Petugas TPS Kurang dari 7 Orang, Ini Alasannya

Ilustrasi. - Freepik
08 Desember 2020 08:37 WIB Jumali Bantul Share :

Harianjogja.com, BANTUL--Komisi Pemilihan Umun (KPU) Bantul menyatakan tidak setiap Tempat Pemungutan Suara (TPS) di wilayahnya diisi oleh 7 petugas Kelompok Penyelenggara Pemungutan Suara (KPPS) pada Pilkada 2020.

Sebab, KPU tidak akan memaksakan menerapkan 7 petugas di setiap TPS, jika ternyata ada satu hingga dua petugas terkena tracing ataupun harus menjalani isolasi mandiri karena terpapar Covid-19.

“Jadi bisa saja di setiap TPS jumlah petugas KPPS kurang dari tujuh petugas. Karena pergantian maksimal dilakukan hari ini.

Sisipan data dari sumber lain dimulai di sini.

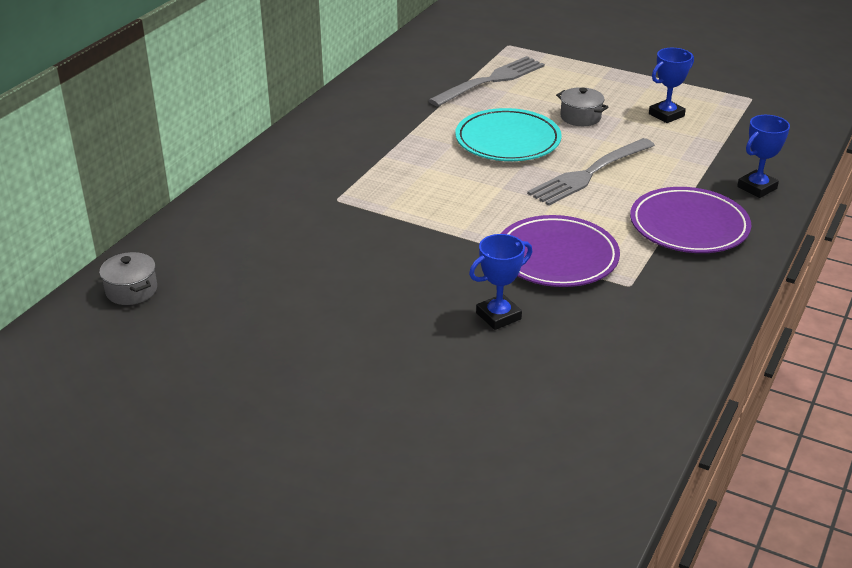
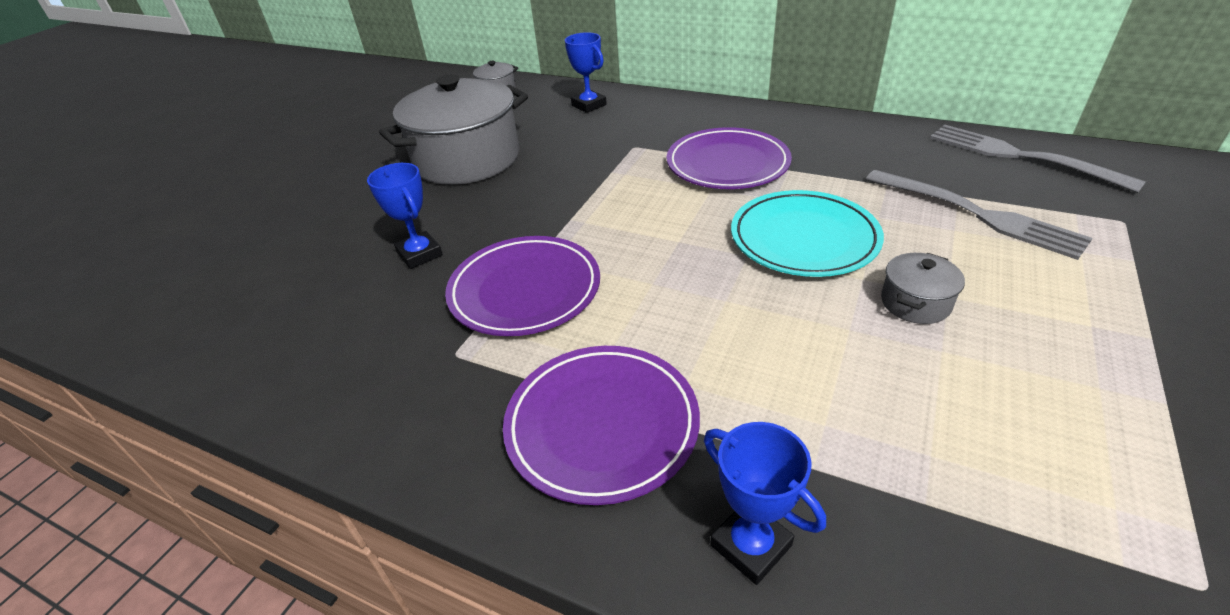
camera: 90 degrees right, 5 degrees up
(318, 301) = (467, 159): none -> grey pot
(390, 157) = (727, 164): none -> purple plate
(589, 173) = (737, 315): grey fork -> grey fork (1020, 156)
(666, 115) = (995, 413): blue trophy -> blue trophy (589, 105)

Setelah ini tidak ada lagi pergantian sampai saat pemilihan,” kata Ketua Divisi Partisipasi Masyarakat dan SDM KPU Bantul, Musnif Istiqomah, Senin (7/12/2020).

BACA JUGA : 3 Pengawas TPS & 14 Petugas KPPS Gunungkidul Positif

Menurut Musnif saat ini berdasarkan pemeriksaan awal dan hasil rapid test, 14.595 petugas KPPS saat ini dipastikan aman dari Covid-19.

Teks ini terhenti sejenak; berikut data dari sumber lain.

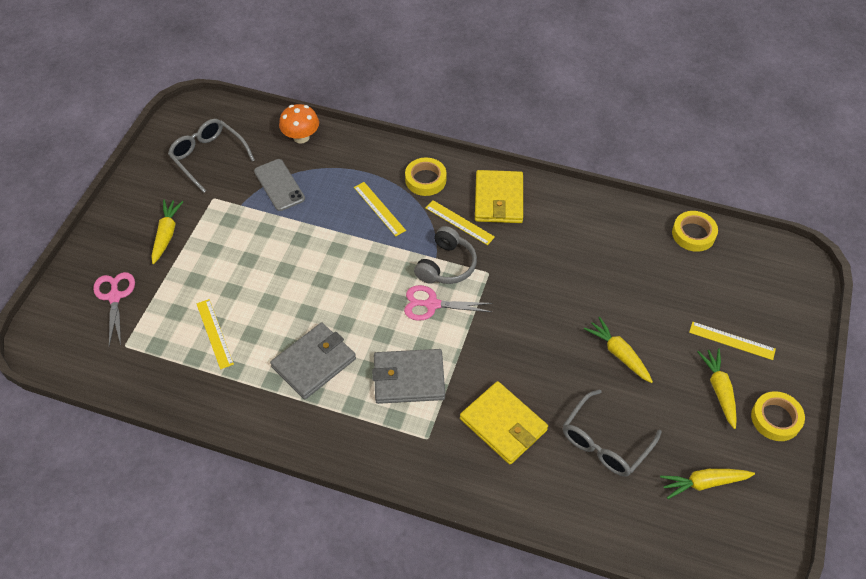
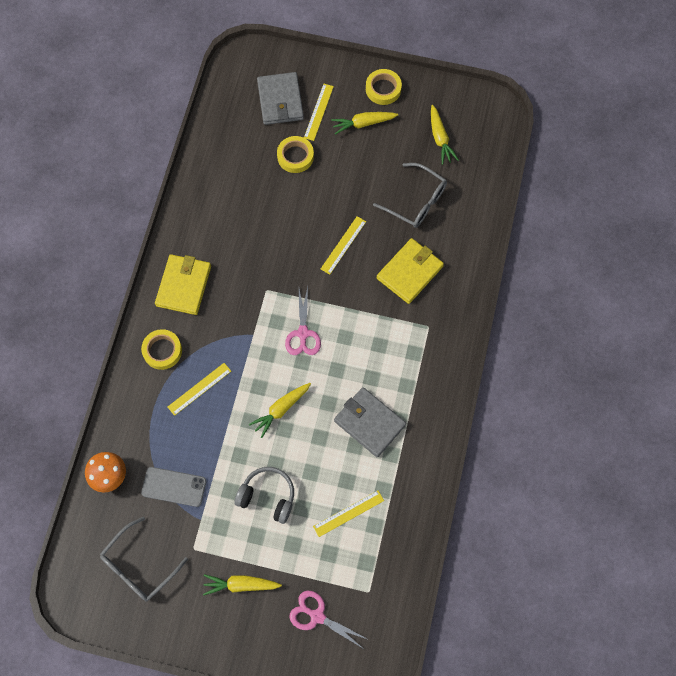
camera: 95 degrees left, 15 degrees up
(115, 297) = (317, 616): pink scissors -> pink scissors turned 45 degrees clockwise
(279, 185) = (174, 486): grey phone -> grey phone turned 45 degrees clockwise
(408, 378) = (376, 345): grey wallet -> grey wallet (280, 100)
(446, 265) = (261, 325): grey headphones -> grey headphones (268, 496)
(459, 222) = (212, 317): yellow ruler -> yellow ruler (343, 245)
(498, 199) = (184, 286): yellow wallet -> yellow wallet turned 75 degrees counterclockwise
(618, 353) = (338, 191): yellow carrot -> yellow carrot (281, 409)
(693, 234) = (215, 132): yellow tape -> yellow tape (295, 156)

Kendati demikian, pihaknya tidak bisa memberikan garansi apakah mereka sepenuhnya aman, mengingat perkembangan Covid-19 di Bantul cukup tinggi. Di mana, per-6 Desember 2020 tercatat Bantul masih menjadi zona merah penularan Covid-19 dengan jumlah pasien terkonfimasi positif mencapai 1.852 orang. Dari jumlah tersebut, 1.498 sembuh, 49 meninggal dunia dan 305 di antaranya masih menjalani isolasi.

Untuk itu, lanjut Musnif, untuk mengatasi kendala keterbatasan petugas KPPS dan mencegah penularan Covid-19, nantinya bisa saja satu TPS diisi oleh 5 petugas KPPS atau kurang dari tujuh petugas.

“Jika kurang dari lima petugas, maka akan ada bantuan dari petugas KPPS di TPS sebelah yang jumlahnya tujuh petugas,” paparnya.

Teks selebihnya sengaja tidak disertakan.